We are going to be focus on system logs, as that is where the heart of Linux troubleshooting lies. And the key issue here is, how do you view those log files?

Fortunately there are numerous ways in which you can view your system logs, all quite simply executed from the command line.


This is such a crucial folder on your Linux systems. Open up a terminal window and issue the command cd /var/log. Now issue the command ls and you will see the logs housed within this directory (Figure 1).


Now, let’s take a peek into one of those logs.

Viewing logs with less

One of the most important logs contained within /var/log is syslog. This particular log file logs everything except auth-related messages. Say you want to view the contents of that particular log file. To do that, you could quickly issue the command less /var/log/syslog. This command will open the syslog log file to the top. You can then use the arrow keys to scroll down one line at a time, the spacebar to scroll down one page at a time, or the mouse wheel to easily scroll through the file.

The one problem with this method is that syslog can grow fairly large; and, considering what you’re looking for will most likely be at or near the bottom, you might not want to spend the time scrolling line or page at a time to reach that end. Will syslog open in the less command, you could also hit the [Shift]+[g] combination to immediately go to the end of the log file. The end will be denoted by (END). You can then scroll up with the arrow keys or the scroll wheel to find exactly what you want.

This, of course, isn’t terribly efficient.

Viewing logs with dmesg

The dmesg command prints the kernel ring buffer. By default, the command will display all messages from the kernel ring buffer. From the terminal window, issue the command dmesg and the entire kernel ring buffer will print out (Figure 2).


Fortunately, there is a built-in control mechanism that allows you to print out only certain facilities (such as daemon).

Say you want to view log entries for the user facility. To do this, issue the command dmesg –facility=user. If anything has been logged to that facility, it will print out.

Unlike the less command, issuing dmesg will display the full contents of the log and send you to the end of the file. You can always use your scroll wheel to browse through the buffer of your terminal window (if applicable). Instead, you’ll want to pipe the output of dmesg to the less command like so:

dmesg | less

The above command will print out the contents of dmesg and allow you to scroll through the output just as you did viewing a standard log with the less command.

Viewing logs with tail

The tail command is probably one of the single most handy tools you have at your disposal for the viewing of log files. What tail does is output the last part of files. So, if you issue the command tail /var/log/syslog, it will print out only the last few lines of the syslog file.

But wait, the fun doesn’t end there. The tail command has a very important trick up its sleeve, by way of the -f option. When you issue the command tail -f /var/log/syslog, tail will continue watching the log file and print out the next line written to the file.

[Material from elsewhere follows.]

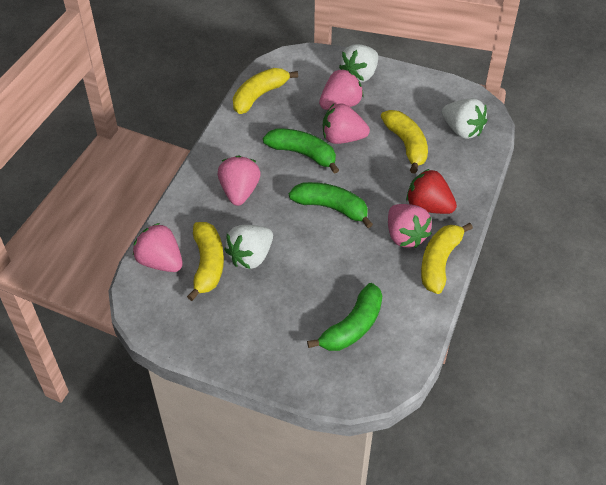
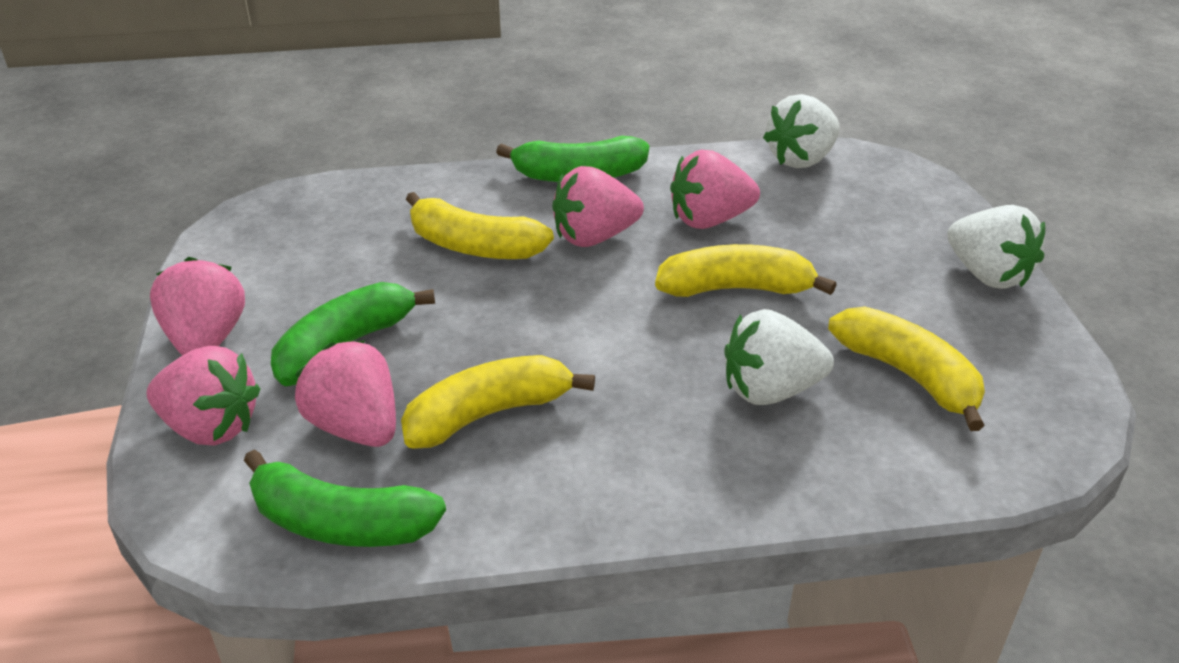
red strawberry: 1 -> 0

This means you can follow what is written to syslog, as it happens, within your terminal window (Figure 3).

Using tail in this manner is invaluable for troubleshooting issues.

To escape the tail command (when following a file), hit the [Ctrl]+[x] combination.

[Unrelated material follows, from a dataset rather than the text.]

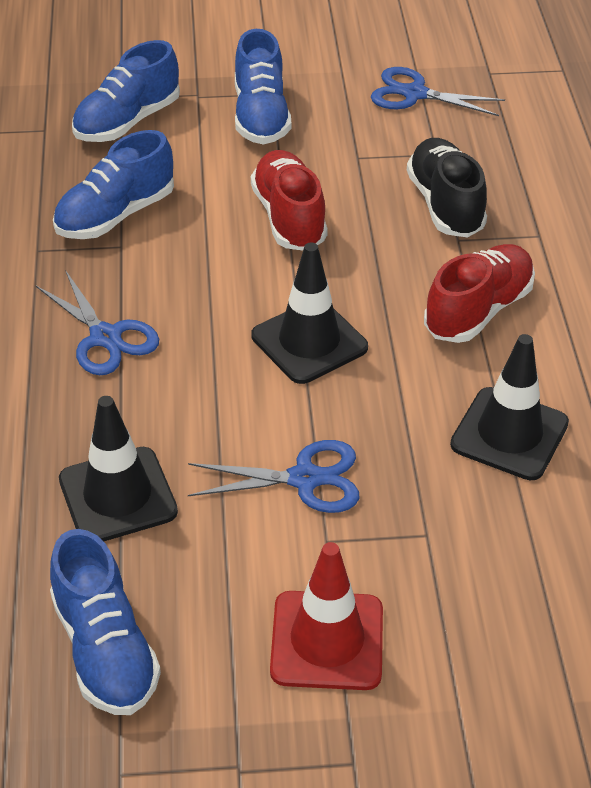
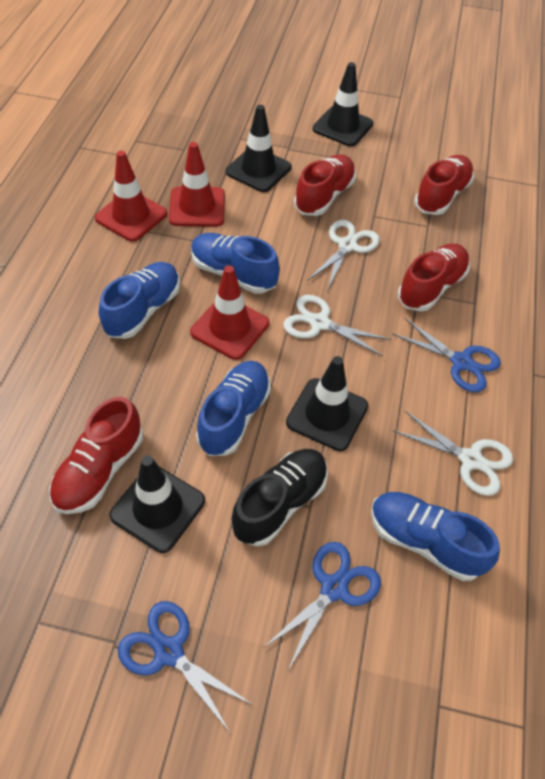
black traffic cone: 3 -> 4
red shoe: 2 -> 4
red traffic cone: 1 -> 3
white scissors: 0 -> 3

You can also instruct tail to only follow a specific amount of lines. Say you only want to view the last five lines written to syslog; for that you could issue the command:

tail -f -n 5 /var/log/syslog

The above command would follow input to syslog and only print out the most recent five lines. As soon as a new line is written to syslog, it would remove the oldest from the top. This is a great way to make the process of following a log file even easier. I strongly recommend not using this to view anything less than four or five lines, as you’ll wind up getting input cut off and won’t get the full details of the entry.

There are other tools

You’ll find plenty of other commands (and even a few decent GUI tools) to enable the viewing of log files. Look to more, grep, head, cat, multitail, and System Log Viewer to aid you in your quest to troubleshooting systems via log files.